All that data needs to be turned into business information - then people will look at it and use it!
I try to make the analysis cycle start with a business question and end with a business answer. The rest of the more general analysis may be of little interest to most, but I still eyeball it and bring up any issues that I see which might have business value (positive or negative).
An active SEO campaign can definately make use of the engine/keyword referral data.
When it comes to making changes to a site, it's also good to have before and after data to see how trends are affected. If the shopping cart link gets added to a different page or location on a page, does it enable people who land on a product page to checkout faster, does it lead to more browsing/page views.
It's easier on smaller sites that can actually make changes as opposed to the coporate behemoths the almost never do.
Second; My clients have given up on web logs.
Third; My clients find the web logs and their content very important to their day to day operation.
This opens up a whole new set of questions. Is it more cost effective to capture traffic summaries than to review the logs? Or is traffic analysis a waste of time?
Is anyone doing traffic analysis by sampling?
Maybe the are considering Overture vs ad words vs Ask PPC, vs whatever and to make the initial decision they want to know which site currently yield the best conversions, the longest visits, or whatever the key metric may be. We run a few months worth of logs thoguh WT with filters to isolate traffic from ASK, Google and Overture syndication sites and they kick off the ad campaign with the one that drives the highest quality traffic as judged by whatever metric they are looking for in the logs..........
If a client is just curious to see what is happening on the site.....how many referrals did Google send us this month, is our trafic up or down, then there is no need to go beyond a summary report(s).
Some people like to know all the details of what is happening on the site regardless of whether they plan to actually use the info for anything.
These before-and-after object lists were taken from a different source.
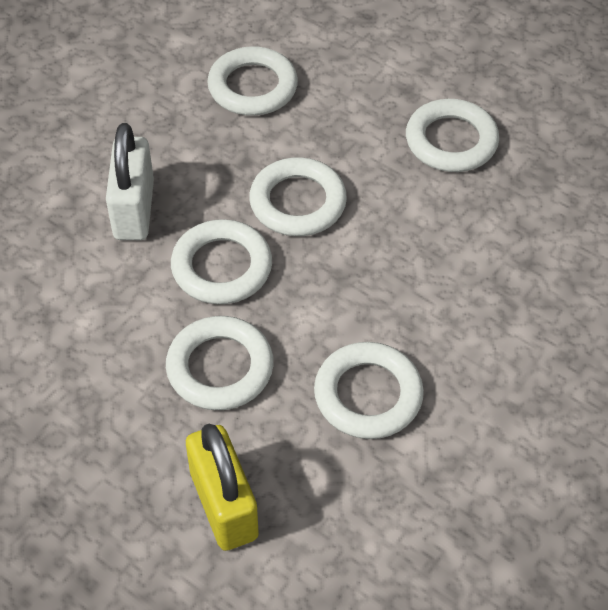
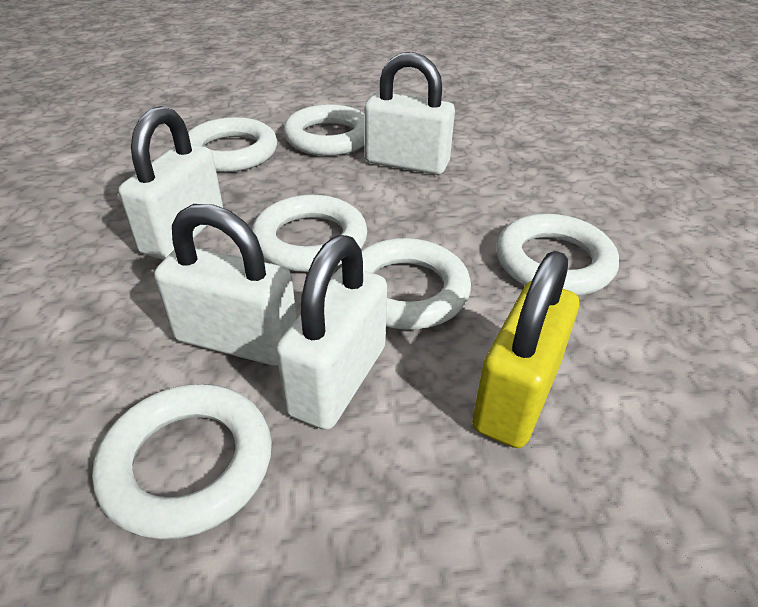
white padlock: 1 -> 4

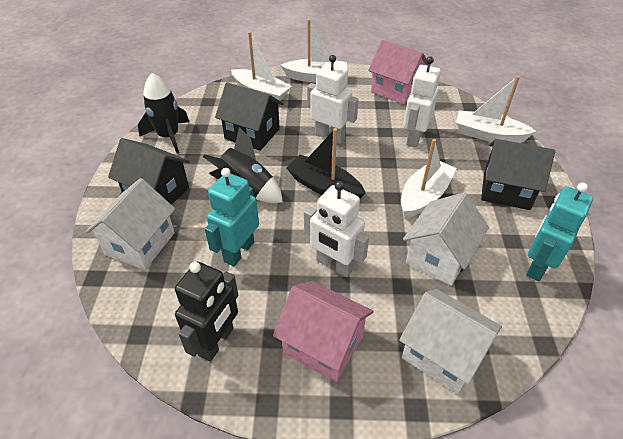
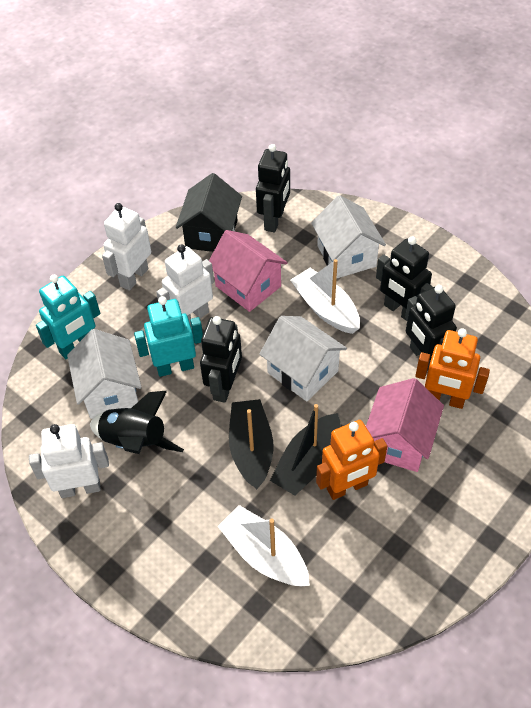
black boat: 1 -> 2
black house: 3 -> 1
black robot: 1 -> 4
black rocket: 2 -> 1
orange robot: 0 -> 2
white boat: 4 -> 2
Some people just like to have a fancy report sitting on the desk for which they are willing to pay $$$$$.
We never go line by line through a log file unless something really strange in WT shows up and merits a closer look, but sometimes do do a fair amount of calculations based on various WT tables and reports.
Many sites use free trackers like extreme tracking without using the password protection, and these can be viewed online by anyone. I've got a huge amount more traffic by finding keywords and phrases that my competitors use and I didn't think of at the time.
Your own detail web logfile is really full of gold (Brett_Tabke's tip!), and the information in there can be used in many ways, not least of which is to find lots of opportunities to improve your site in ways that generate more traffic. I spend a man day or more every month on my logfile, and so far it has really paid off.
Yeah my favourite trick on that note is an advanced search at alltheweb for must include 'extreme' in the link to text and whatever broad keyword I am researching. You can mine many good keyphrases this way. :)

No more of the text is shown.